Patients with cutaneous dissemination must be treated. Spontaneous resolution does not occur, and irreversible scarring results.
Consultations
Since blastomycosis is rarely encountered, it is advisable for primary care physicians to seek consultation from a physician more experienced with this disease. In cases with extrapulmonary involvement, consult a specialist (pulmonologist or infectious disease) for diagnosis and treatment recommendations.
- Consult a pulmonologist or an intensivist for blastomycosis that presents with or develops ARDS.
- Surgical consultation may be needed for a tissue biopsy, but only rarely for adjunctive surgical treatment (eg, evacuation of a joint abscess, pleural empyema). Alert the microbiologist to the possibility of blastomycosis before sending any specimen to the laboratory.
- Consultation with a dermatologist may facilitate making the diagnosis by recognition of typical skin lesions, aspiration or expression of microbiologically diagnostic pus, or skin biopsy.
Medication
Choice of medication used to treat blastomycosis should be based on type, extent, and severity of disease; the immune status of the patient; and the toxicity of the drug.
Newer drugs such as voriconazole and posaconazole have shown significant in vitro and in vivo (murine model) activity against blastomycosis,6 but experience in humans is limited. Caspofungin and micafungin have variable in vitro activity.
Amphotericin B and itraconazole continue to be the main drugs of choice.

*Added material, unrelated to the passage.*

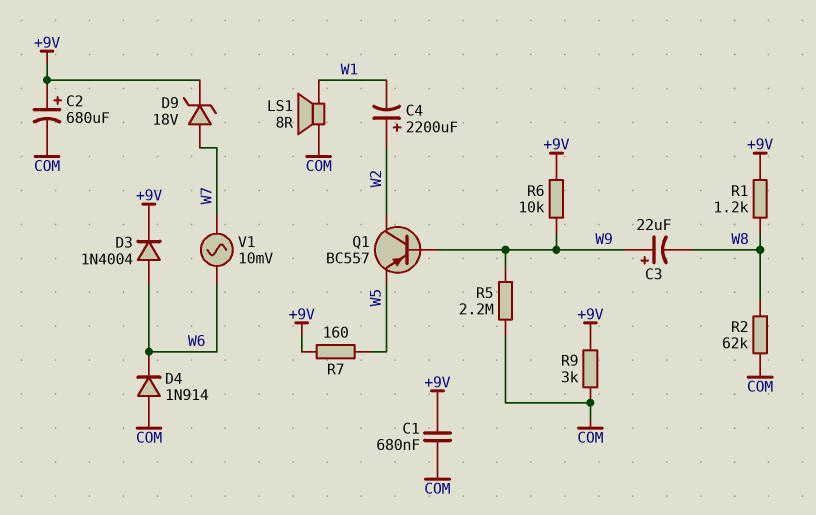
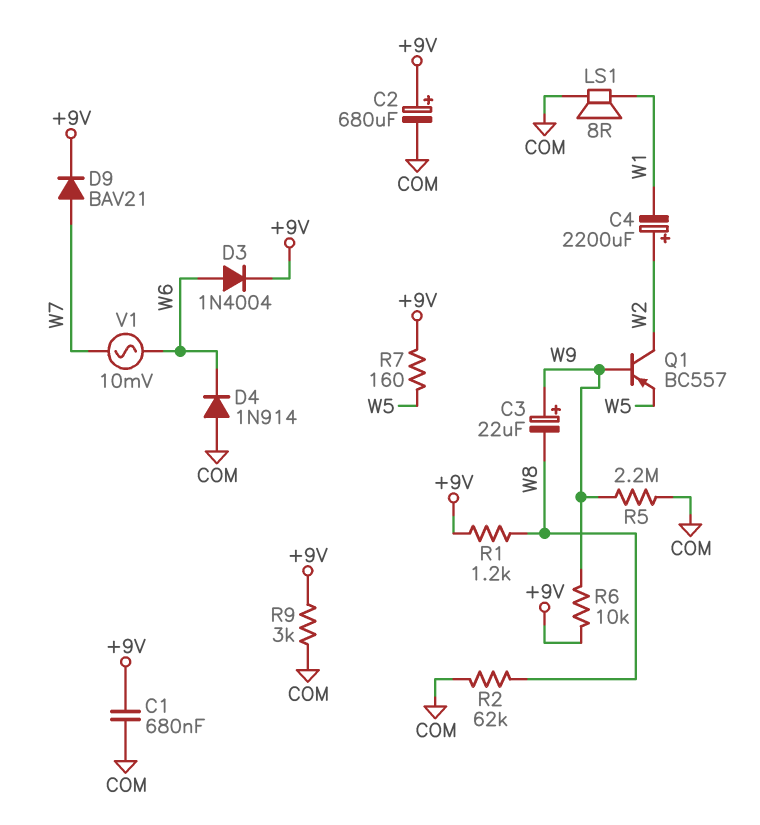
D9: zener 18V (A W7, K +9V) -> diode BAV21 (A W7, K +9V)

Patients with life-threatening disease, pulmonary (eg, ARDS) or extrapulmonary, should be treated with amphotericin B at a high dose of 0.7-1 mg/kg/d to a total dose of 1.5-2 g. However, amphotericin is associated with several toxic effects, most notably renal impairment. Infusion of saline before, during, and after amphotericin reduces renal toxicity. Other effects include thrombophlebitis at the injection site, chills, fever, nausea, hypokalemia, and anemia. Lipid formulations of amphotericin are less likely to cause renal impairment, and these agents are alternatives in persons who cannot tolerate amphotericin B.
It is reasonable to consider initial treatment with amphotericin B to a minimum cumulative dose of 500 mg followed by itraconazole 200-400 mg for 6 months. This approach, however, has not yet been validated in large clinical studies.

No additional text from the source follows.